Figure 2. Liopleurodon skull from Andrews 1913. Here either the parietal is broken posterior to the pineal opening or the frontals  include the pineal opening or the frontals are fused to the parietals. In either case the nasals are present and identified.

Figure 2. Liopleurodon skull from Andrews 1913. Color added. Here either the parietal is broken posterior to the pineal opening or the frontals include the pineal opening or the frontals are fused to the parietals. In either case the nasals are present and identified (magenta), distinct from the fronals (white). Prefrontal palpebrals striped amber. Frontal palpebrals in white. Brown dashed line indicates typical extent of parietal, indicating fusion of the frontals and parietals, but not the frontals to each other.

Andrews (1913) described the skull of Liopleurodon including the nasals. Here the pineal opening is in front of a break marking the main body of the parietals, but there is no hint of a suture anterior to the pineal opening. This indicates a likely fusion of the frontals to the parietals, but not the frontals to each other. As mentioned yesterday, both frontals are still present regardless of fusion, no matter what the fused bones are now called. The bones could be called a frontoparietal, but nobody does that. If the frontal were really absent a transitional taxon would show it reducing to a vestige or sliver first. That’s the way it works when a bone actually disappears.
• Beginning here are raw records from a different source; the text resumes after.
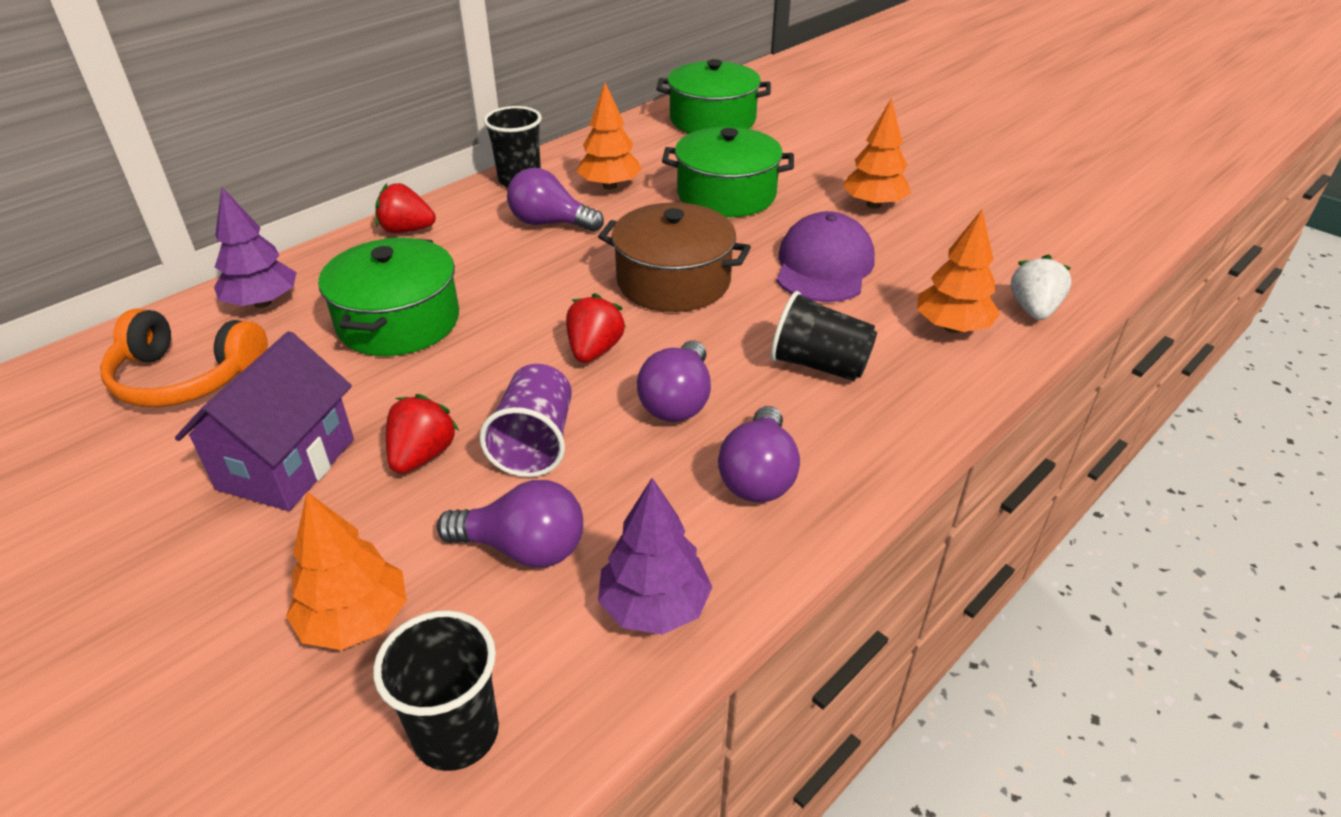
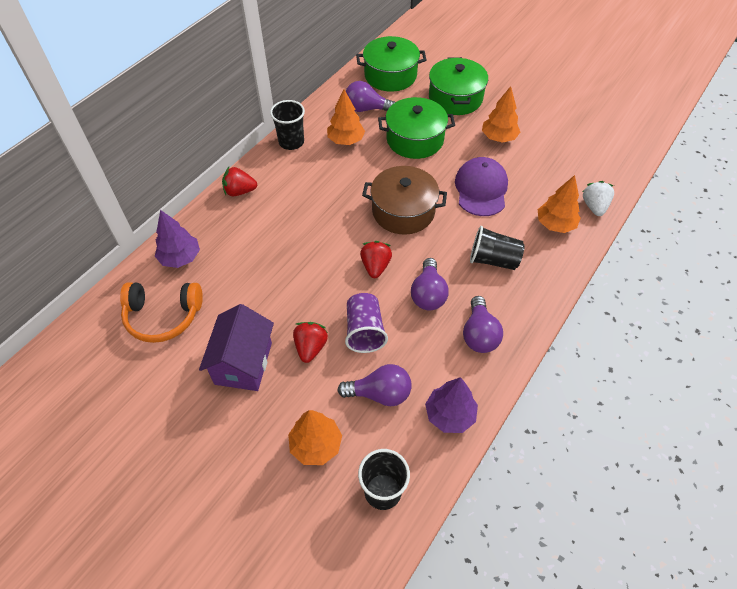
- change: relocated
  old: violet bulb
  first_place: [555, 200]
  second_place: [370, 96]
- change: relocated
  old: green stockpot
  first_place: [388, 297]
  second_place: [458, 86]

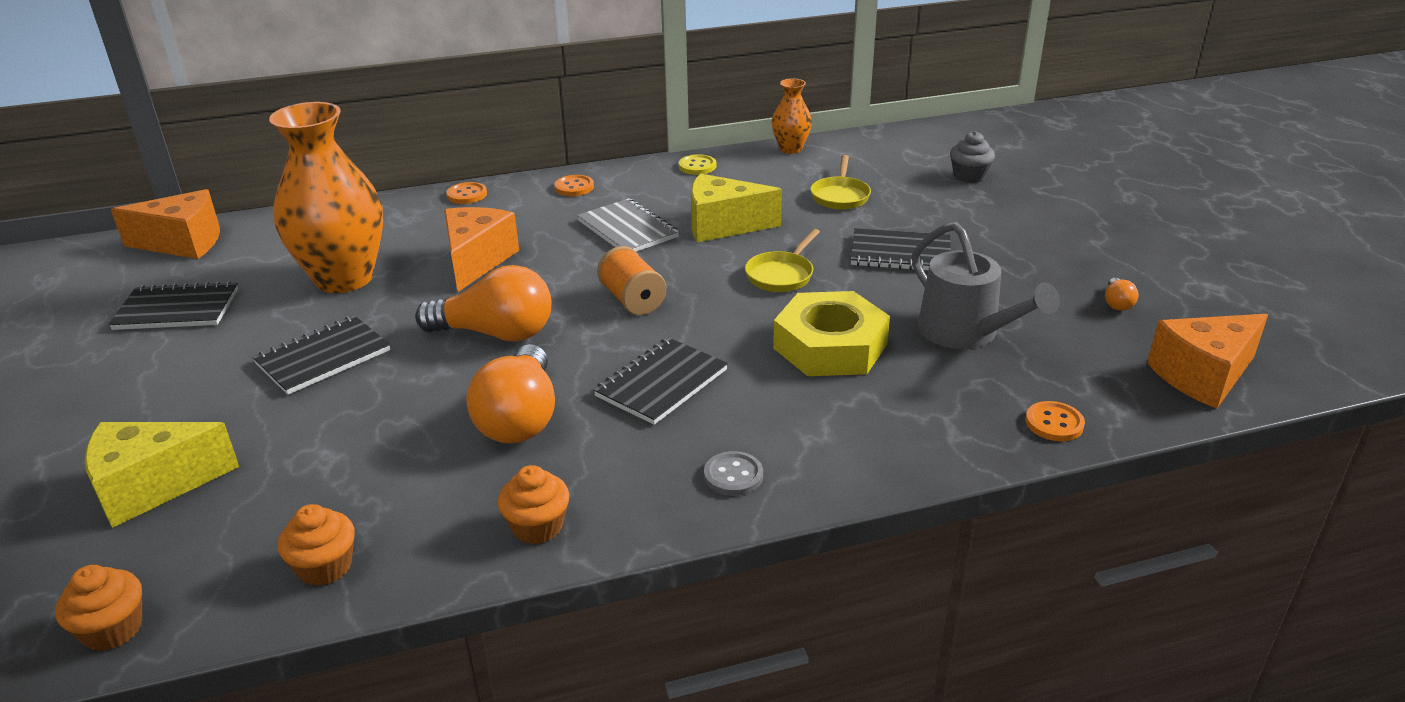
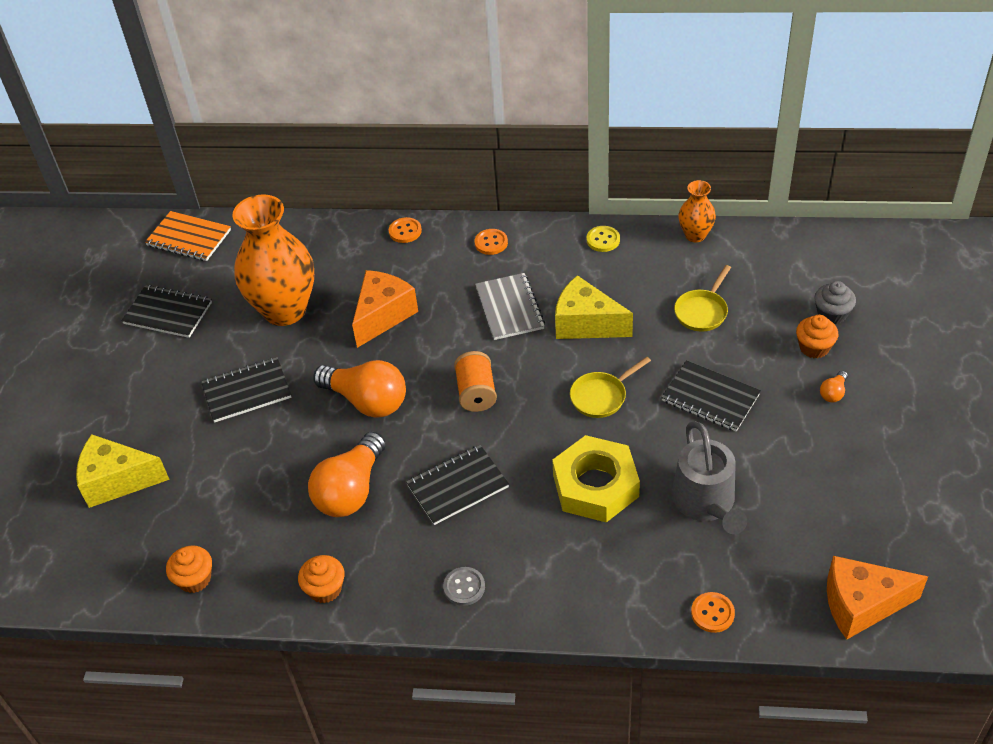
- change: exchanged
  old: orange-coloured cheese
  new: orange-coloured notepad
  first_place: [165, 224]
  second_place: [188, 236]
- change: relocated
  old: orange-coloured bulb
  first_place: [1122, 294]
  second_place: [834, 386]
- change: relocated
  old: orange-coloured cupcake
  first_place: [98, 608]
  second_place: [817, 336]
We have seen bones migrate, as in the central wrist bones migrating to the medial rim in pterosaurs and certain mammals. But we haven’t seen the frontal migrate yet.

Then a few problem drawings: Simolestes, case in point (Fig. 3). What are those long bones medial to the naris and orbit (in pink)? Very odd.

Figure 3. Simolestes with bones colorized, including where bones are missing. Here the nasal appears to rim the upper orbit, a very strange organization.

Figure 3. Simolestes with bones colorized, including where bones are missing. Here the nasal appears to rim the upper orbit, a very strange organization. Compare this image to Fig. 2 and the nasals look like they really are the prefrontals tipped by frontal palpebrals.  But then, I’m interpreting a drawing, which is always fraught with danger. Send a jpeg of this fossil if you have a decent one and we’ll solve this problem together. Also see Fig. 4, where the bones rimming the orbit are indeed the prefrontals.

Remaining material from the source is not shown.